Sister Ships and Other Stories
- Author: Joan London
- Language: English
- Genre: Fiction
- Publisher: Fremantle Press
- Publication date: 1986
- Publication place: Australia
- Media type: Print
- Pages: 118 pp
- ISBN: 0949206113
- Preceded by: -
- Followed by: Letter to Constantine

= Sister Ships and Other Stories =

Short story collection by Joan London

Sister Ships and Other Stories (1986) is a collection of short stories by Australian writer Joan London. It was published by Fremantle Press in 1986. It was the author's first short story collection.

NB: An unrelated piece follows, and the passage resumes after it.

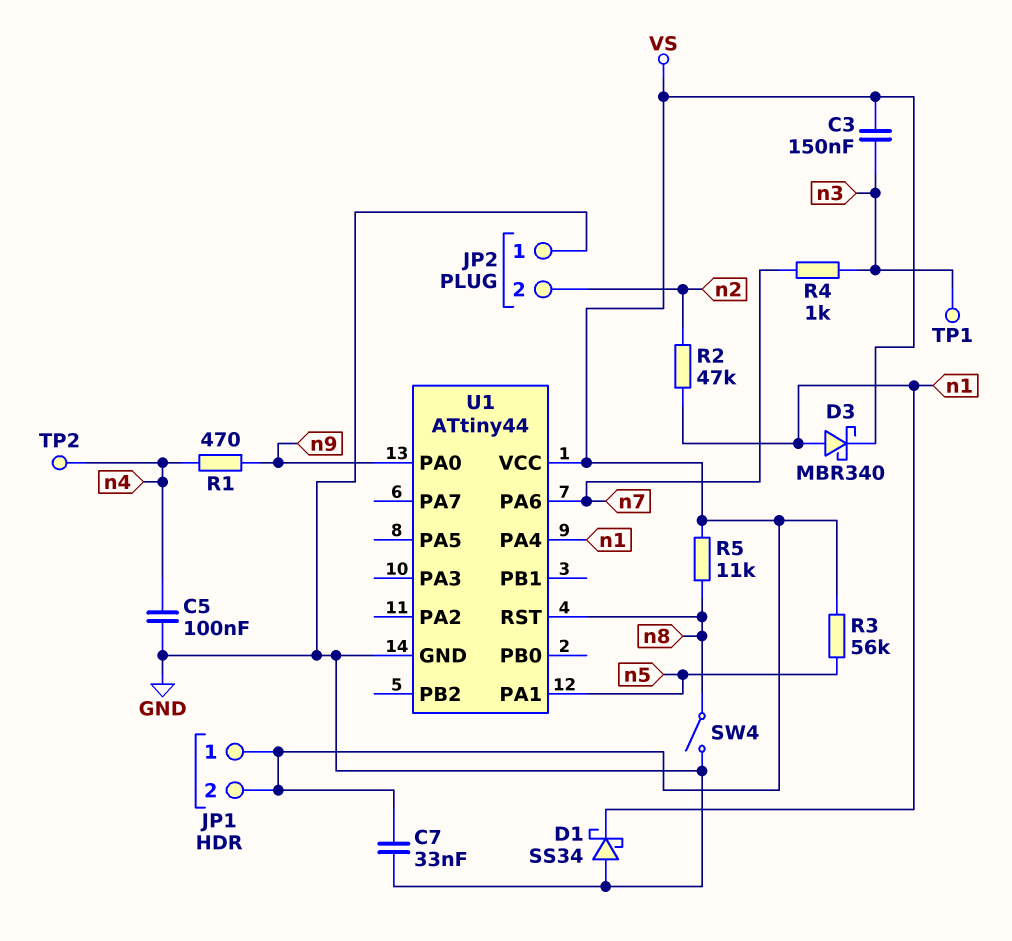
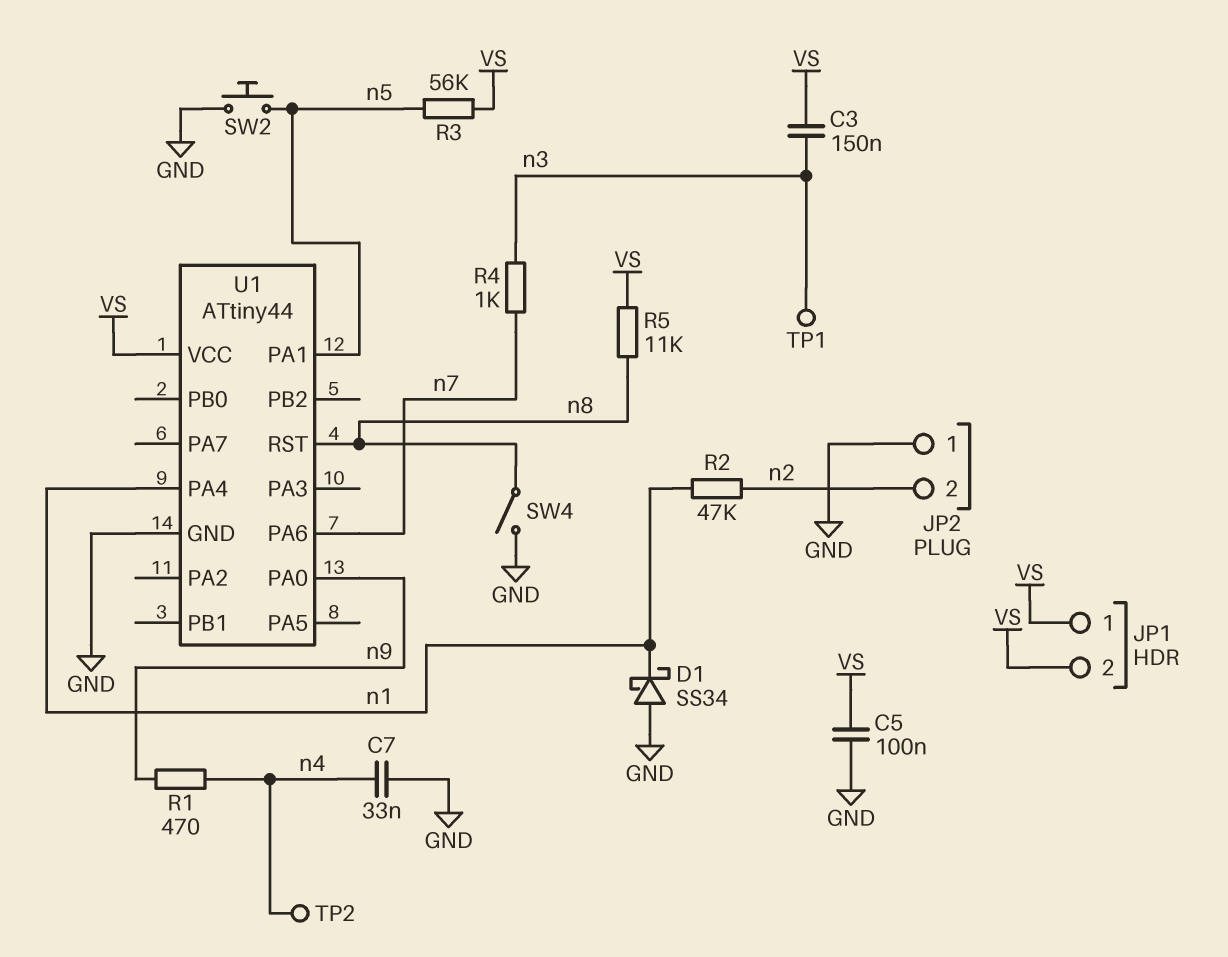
C5: 100nF (GND, n4) -> 100nF (GND, VS)
C7: 33nF (GND, VS) -> 33nF (GND, n4)
D3: schottky MBR340 (A n1, K VS) -> none
SW2: none -> button (GND, n5)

The collection includes 8 original stories by the author.

==Contents==

| * "Sister Ships" * "First Night" * "New Year" * "The Girls Love Each Other" * "Enough Rope" * "Travelling" * "Lilies" * "Burning Off" |

==Dedication==
- "To Beau and George"

==Critical reception==
Writing in The Australian Book Review critic Anne Diamond noted: "Fiction which is well-choreographed is difficult to resist. Joan London’s first collection of short stories, Sister Ships, is a dancerly go at mimesis; poised, unerring, it keeps its promises. And to run the tautological line between ‘literature’ and life, as all writing must, reminds us of the possibility for faux pas as well as the pas de deux; in one instance, an amnesia as to what has already been said, and in the other, stories which are so gracefully designed that they can say the same thing twice, or more, and we remember and witness such repetitions with pleasure...London's stories are guarded by nostalgia and nabbed by 1980's feminism. Despite an exciting plurality, this current ethos is essentially marked by a vigorous retrospection; Farmer, Garner, Burke, for example; it validates the long look back."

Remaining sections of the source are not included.